Giuliani Should Comply with Federal Ethics Laws Due to Assigned Role in U.S.-Ukraine Diplomacy
WASHINGTON – Rudy Giuliani has been tasked with conducting U.S. foreign policy while retaining unknown private clients, and should be subject to the conflict of interest and other ethics laws that apply to federal employees. A new letter sent by Campaign Legal Center (CLC) to the State Department’s Inspector General requests an investigation into Giuliani and his potential violations of ethics laws.
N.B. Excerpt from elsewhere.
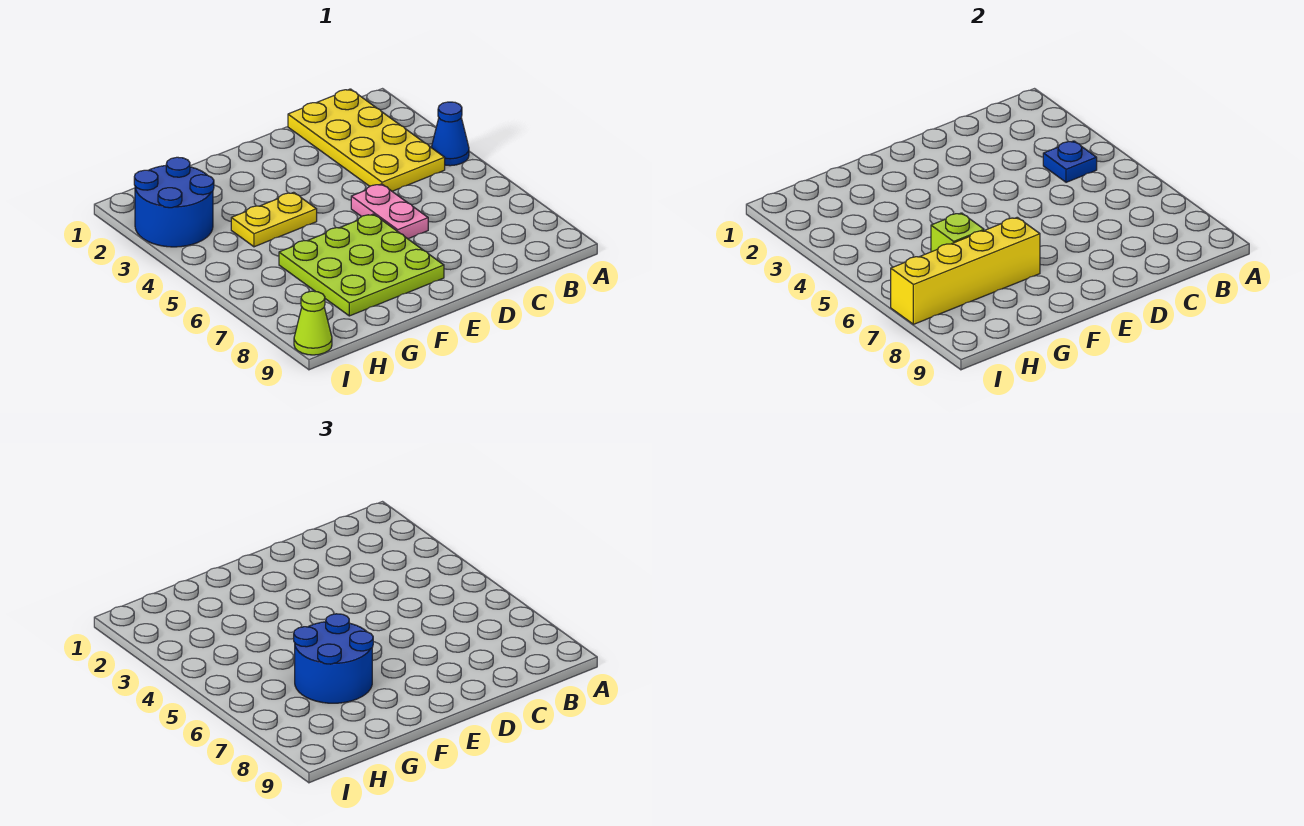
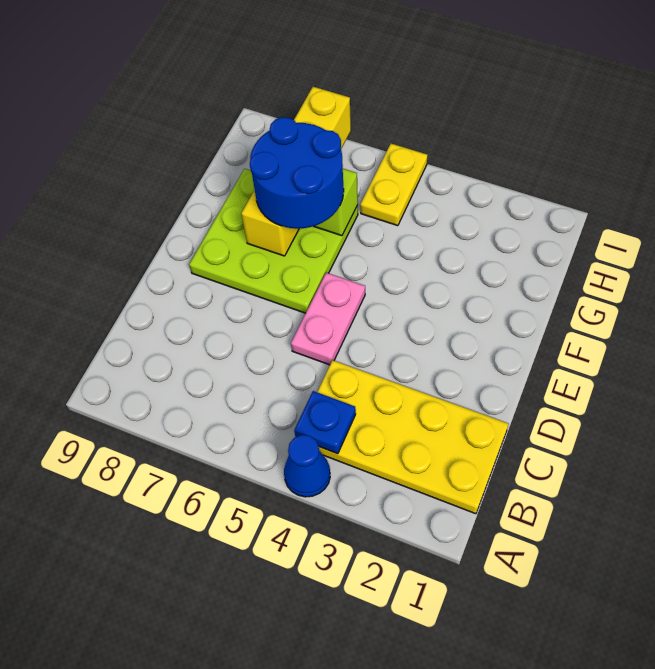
pink plate D5:D6 level 1 -> pink plate D5:E5 level 1
yellow plate F4:G4 level 1 -> yellow plate H5:I5 level 1
blue round brick H2:I3 level 1 -> none
lime cone I9 level 1 -> none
According to the letter, Giuliani’s assigned role and diplomatic responsibilities rendered him an employee for purposes of federal ethics laws. President Donald Trump identified Giuliani as an official envoy to Ukrainian President Volodymyr Zelensky. Senior State Department officials understood that the president had given Giuliani formal responsibilities on U.S.-Ukraine relations, and deferred to him on substantial diplomatic matters. And Giuliani himself stated publicly that he acted with the support of the president and State Department.
“Giuliani has been afforded the privilege and power of federal public service, but he has not been subject to the vital oversight and accountability provided by federal ethics laws,” said Delaney Marsco, ethics counsel at CLC. “Rudy Giuliani has asserted that his Ukraine work was done solely as a defense attorney for his client, Donald Trump, but the facts – and Giuliani’s own statements – show otherwise.”
“President Trump assigned Giuliani a substantial foreign policy role, but at the same time, Giuliani continued to represent private clients, many of whom are not publicly known,” said Brendan Fischer, director, federal reform at CLC. “Giuliani’s prominent role on U.S-Ukraine policy issues means that he cannot sidestep the ethics obligations that require transparency behind the wealthy foreign or domestic interests that are paying him. We expect the agency Inspector General to take this matter seriously.”
Giuliani was assigned a central role in pushing Ukraine to publicly commit to investigations into Joe Biden and Burisma, a Ukrainian firm that employed Biden’s son Hunter – and into matters pertaining to the Democratic National Committee (DNC) – which were understood to be necessary preconditions for the release of U.S. taxpayer-funded security aid to Ukraine and for President Zelensky receiving the in-person White House meeting that he sought. These facts are central to this week’s public impeachment hearings.